Of course, I’ve learned that “Kings Play Chess On Fridays, Generally Speaking” (a phrase to remember the biological organization of living things), that imaginary numbers actually do exist and that Daniel Kunantaev has a wonderful falsetto (specifically during accounting class when singing “Merry Christmas, Happy Holidays” from *NSYNC’s 1998 “Home for the Holidays” album).
But aside from all that classroom learning, I’ve experienced immeasurable amounts of personal growth. I am definitely not the same girl who walked into high school four years ago with her brand new backpack and a desire to hide from upperclassmen.
I mean, I used to avoid school dances because I couldn’t dance…but I’ve learned that no one really minds how you dance, as long as you’re enjoying the dancing.
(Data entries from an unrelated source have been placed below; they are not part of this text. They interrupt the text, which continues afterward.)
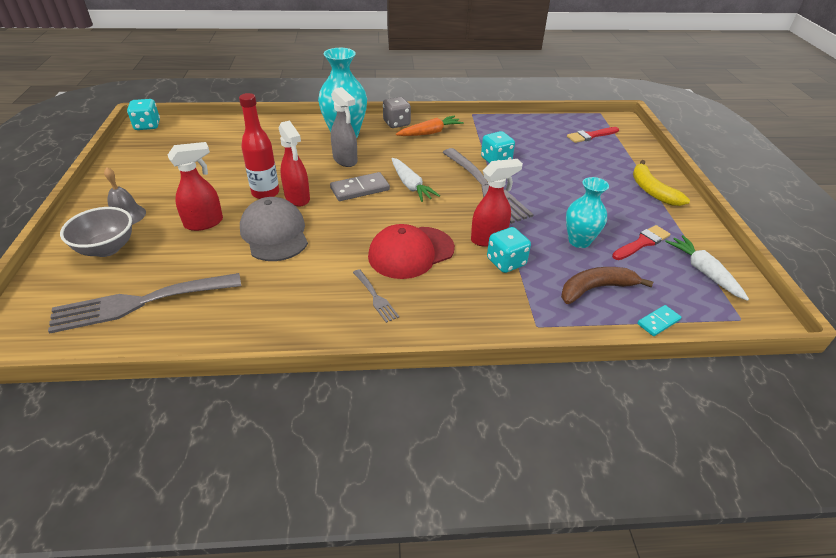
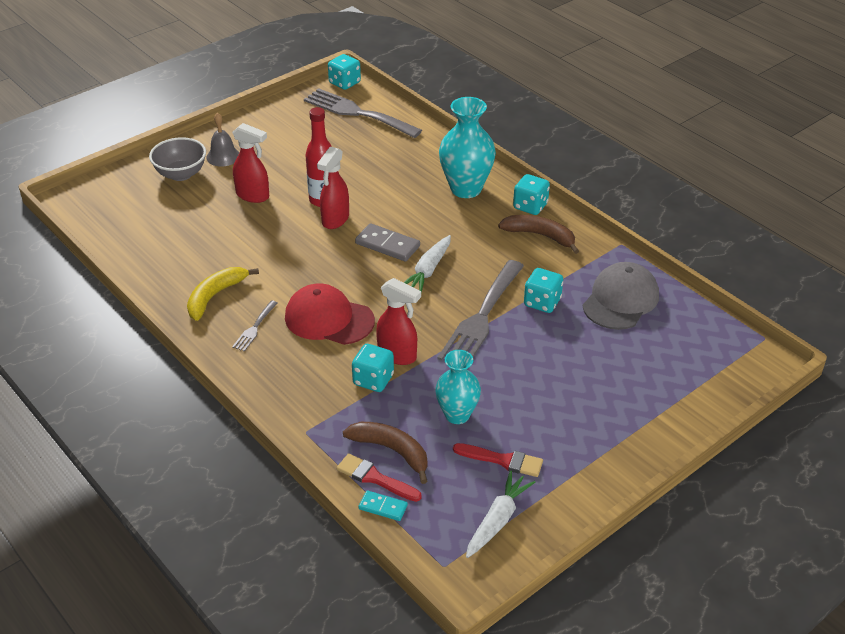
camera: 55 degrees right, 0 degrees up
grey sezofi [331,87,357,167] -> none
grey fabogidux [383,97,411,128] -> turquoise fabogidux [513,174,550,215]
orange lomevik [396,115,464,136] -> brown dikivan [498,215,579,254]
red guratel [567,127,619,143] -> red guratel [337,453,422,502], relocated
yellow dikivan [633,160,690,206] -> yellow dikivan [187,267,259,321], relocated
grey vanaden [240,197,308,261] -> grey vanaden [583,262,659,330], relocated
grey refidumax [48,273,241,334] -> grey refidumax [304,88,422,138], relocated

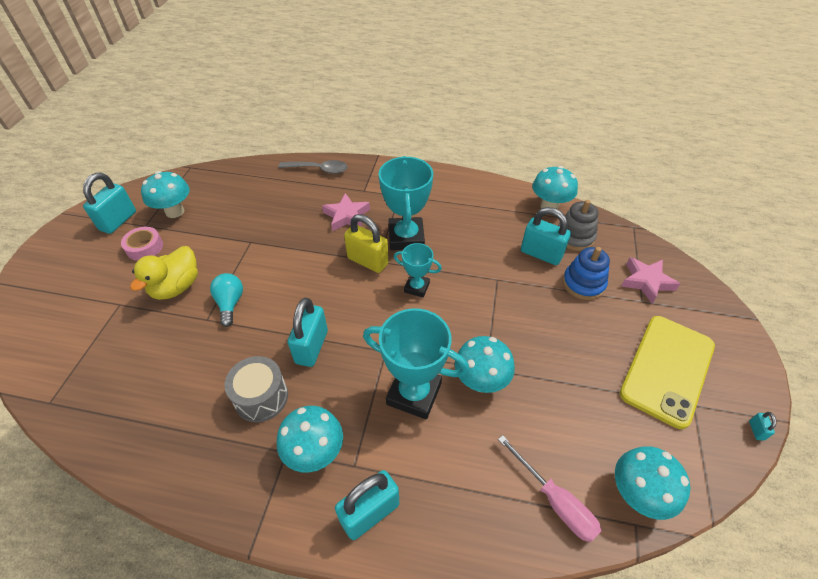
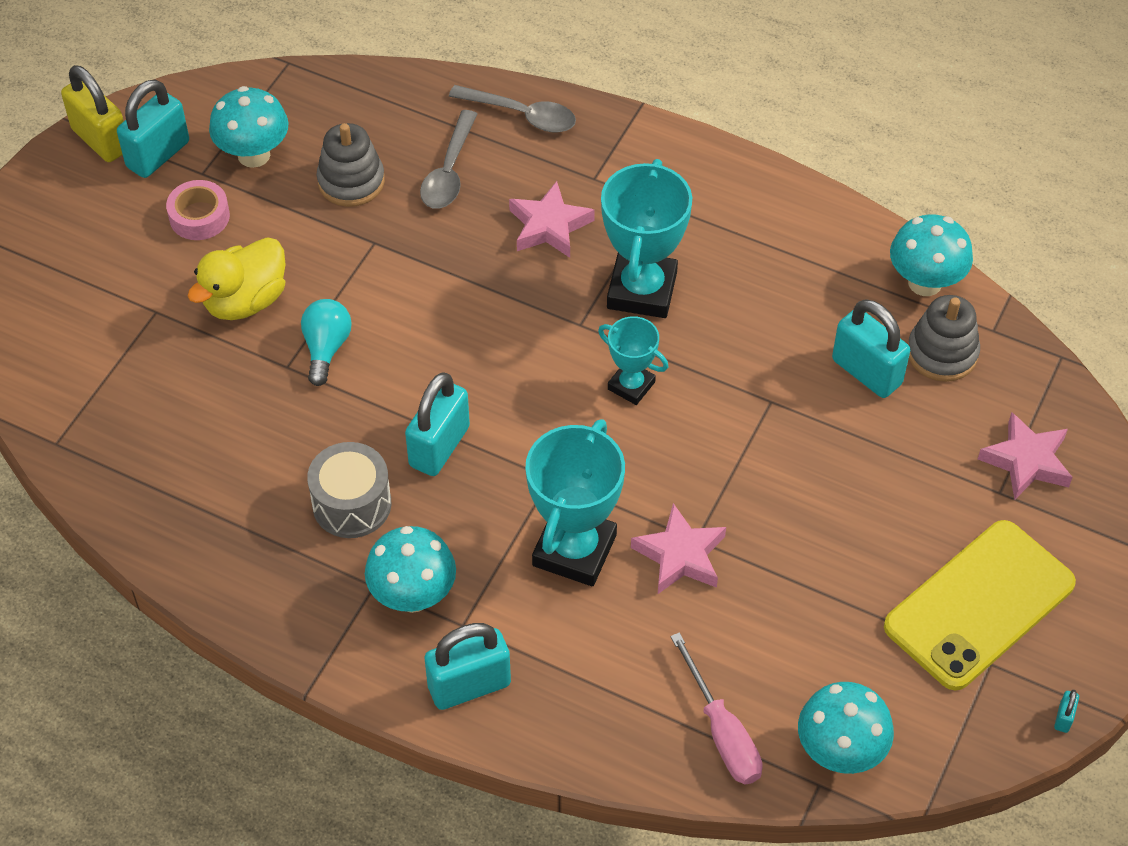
camera: 15 degrees right, 5 degrees up
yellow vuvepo [344,214,389,273] -> yellow vuvepo [61,65,124,162], relocated
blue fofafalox [563,247,610,300] -> none
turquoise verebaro [363,308,469,419] -> turquoise verebaro [525,419,625,586], 75 degrees clockwise
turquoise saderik [455,336,515,393] -> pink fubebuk [631,503,726,594]
none -> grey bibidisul [420,110,477,209]
none -> grey fofafalox [316,123,385,207]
I had way more fun at prom this year than any other year because I actually danced and was having fun, not because my limbs were moving in any sort of a coordinated fashion (because, as my friends so lovingly pointed out, they definitely were not).
I also learned that friendships go in cycles and seasons. In the past four years, there were times when I felt I had more friends than I knew what to do with and others times when I wondered if I could feel any more alone.
My best advice to anyone is to stick it out. When you feel lonely, seek out people you might not know as well—maybe someone you sit next to in a class. A friendly conversation will help you feel less alone, plus it’s a really simple way to build a new friendship.
This year, I took my own advice and ended up with more friends than I’ve ever had before. I’ve noticed that the lines between “cliques” in my class have blurred, especially this semester.
I think this might be the “bonding” that I’ve heard previous seniors talk about. Maybe we’re all realizing that we’ve been going to school with some really cool people, but have been too caught up before in ourselves and our own routines to take notice.
Despite all my talk about wanting to “get out and be done,” I really, really will miss high school. I might not miss having limits on my freedom or attending six and a half straight hours of classes, but I will miss my friends. My teachers. Familiarity. The comfort in knowing what comes next.
I’m going to miss the smell of high school. I’m not talking B.O or too much cologne (attention, freshmen boys), but that first-day-of-school smell. Each of the schools—elementary, middle and high school—has a distinct smell. Just walking through the halls brings back memories.
The space I’m allotted for in this column really isn’t enough to express all I’ve learned and everything I’m feeling these days. High school has had its highs and its very, very lows. I hate to quote Miley Cyrus—and some of my friends will also tease me for this—but it really is about “The Climb.”
You’re going to make mistakes, but they’re what shape you. Every class, every activity, every friendship, serves a purpose—whether it’s one you can see right away or not. High school is about growing and changing, so don’t resist it.
Also, be nice to your parents. You need them more than you realize.